Zamachowiec z Bostonu otrzymuje datki. Ma już ponad tysiąc dolarów

Bracia Carnajew uchwyceni przez kamerę przed podłożeniem bombFBI

Anonimowi darczyńcy wspierają pieniędzmi Dżochara Carnajewa, domniemanego zamachowca z Bostonu. W ujawnionej przez media rozmowie telefonicznej z matką 19-latek wyznaje, że ktoś założył mu konto, na które różni ludzie wpłacili już "ponad tysiąc dolarów".

Treść rozmowy Dżochara ze swoją pozostającą w Rosji matką opublikowała brytyjska telewizja Channel 4 News. Był to pierwszy telefon, który domniemany zamachowiec wykonał z więzienia, do którego trafił w maju po ujęciu w wyniku wielogodzinnej obławy na przedmieściach Bostonu.

Dary dla domniemanego zamachowca

Jak powiedzieli rodzice Dżochara, mogą do niego zadzwonić raz w miesiącu. Pierwsza rozmowa mężczyzny z matką upłynęła w znacznej części na uspokajaniu kobiety przez syna. Dżochar zapewniał, że nic mu nie jest i nic go nie boli (podczas obławy został postrzelony między innymi w szyję-red.). - Mogę jeść już od długiego czasu.
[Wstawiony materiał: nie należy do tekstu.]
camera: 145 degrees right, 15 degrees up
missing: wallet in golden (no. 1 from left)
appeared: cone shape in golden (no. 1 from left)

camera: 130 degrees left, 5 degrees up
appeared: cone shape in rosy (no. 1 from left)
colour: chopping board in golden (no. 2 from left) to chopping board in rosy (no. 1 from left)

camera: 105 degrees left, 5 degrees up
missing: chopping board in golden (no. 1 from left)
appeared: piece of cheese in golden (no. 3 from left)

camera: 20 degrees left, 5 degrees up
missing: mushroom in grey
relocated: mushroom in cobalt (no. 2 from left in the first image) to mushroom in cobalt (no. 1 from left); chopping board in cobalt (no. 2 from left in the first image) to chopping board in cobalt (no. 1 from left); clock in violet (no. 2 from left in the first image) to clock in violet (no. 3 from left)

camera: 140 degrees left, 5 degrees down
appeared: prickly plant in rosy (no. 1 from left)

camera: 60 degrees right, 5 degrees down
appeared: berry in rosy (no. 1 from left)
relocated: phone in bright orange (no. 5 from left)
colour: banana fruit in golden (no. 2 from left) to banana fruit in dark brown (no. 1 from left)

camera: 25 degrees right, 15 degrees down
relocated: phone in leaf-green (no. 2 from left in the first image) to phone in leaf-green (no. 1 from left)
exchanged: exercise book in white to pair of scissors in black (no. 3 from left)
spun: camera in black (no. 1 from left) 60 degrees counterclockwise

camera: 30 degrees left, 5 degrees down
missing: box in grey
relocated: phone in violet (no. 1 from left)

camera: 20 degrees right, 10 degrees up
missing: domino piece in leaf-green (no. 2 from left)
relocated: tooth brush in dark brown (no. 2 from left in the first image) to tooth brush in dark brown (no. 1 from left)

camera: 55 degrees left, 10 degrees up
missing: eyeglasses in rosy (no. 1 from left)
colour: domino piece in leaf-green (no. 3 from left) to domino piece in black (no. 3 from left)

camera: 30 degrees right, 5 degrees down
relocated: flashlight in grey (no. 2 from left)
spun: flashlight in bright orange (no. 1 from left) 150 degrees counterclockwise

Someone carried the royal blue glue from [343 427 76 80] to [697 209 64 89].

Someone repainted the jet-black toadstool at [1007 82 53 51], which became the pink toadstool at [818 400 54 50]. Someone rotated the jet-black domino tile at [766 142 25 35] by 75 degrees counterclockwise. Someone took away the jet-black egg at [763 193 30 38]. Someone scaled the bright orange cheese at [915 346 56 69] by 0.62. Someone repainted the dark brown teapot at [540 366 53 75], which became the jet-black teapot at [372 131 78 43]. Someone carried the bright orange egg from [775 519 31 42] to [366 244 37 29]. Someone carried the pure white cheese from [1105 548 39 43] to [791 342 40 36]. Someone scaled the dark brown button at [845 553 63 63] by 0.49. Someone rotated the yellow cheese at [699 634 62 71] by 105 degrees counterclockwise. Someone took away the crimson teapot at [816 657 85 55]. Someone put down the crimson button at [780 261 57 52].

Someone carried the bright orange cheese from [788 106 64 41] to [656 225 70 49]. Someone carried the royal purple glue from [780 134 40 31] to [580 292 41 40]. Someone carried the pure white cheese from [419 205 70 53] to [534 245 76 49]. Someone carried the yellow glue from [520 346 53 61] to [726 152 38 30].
Dają mi kurczaka z ryżem. Wszystko jest w porządku - stwierdził domniemany zamachowiec.

Carnajew powiedział też matce, że ktoś założył mu specjalne konto, na które różni nieznani mu ludzie wpłacają pieniądze. Łącznie miał już otrzymać "ponad tysiąc dolarów". Matka odparła, że rodzina w Rosji też dostaje wsparcie od anonimowych osób i łącznie otrzymała już osiem tysięcy dolarów.

Ojciec Dżochara stwierdził, że jego syn jest w "szoku". - On nie rozumie tego, co się stało - powiedział Anzor Carnajew. Zdaniem rodziców obaj ich synowie zostali wrobieni w zamach i są niewinni. Zaprzeczyli doniesieniom amerykańskich mediów, jakoby Dżochar podczas śledztwa przyznał się do udziału w zamachu.

Bracia Carnajew, Dżochar i Tamerlan, który zginął podczas wymiany ognia z policją, są podejrzani o zorganizowanie i przeprowadzenie zamachu podczas maratonu w Bostonie w kwietniu. Dwa wybuchy prowizorycznych bomb zabiły trzy osoby, a ponad 200 raniły.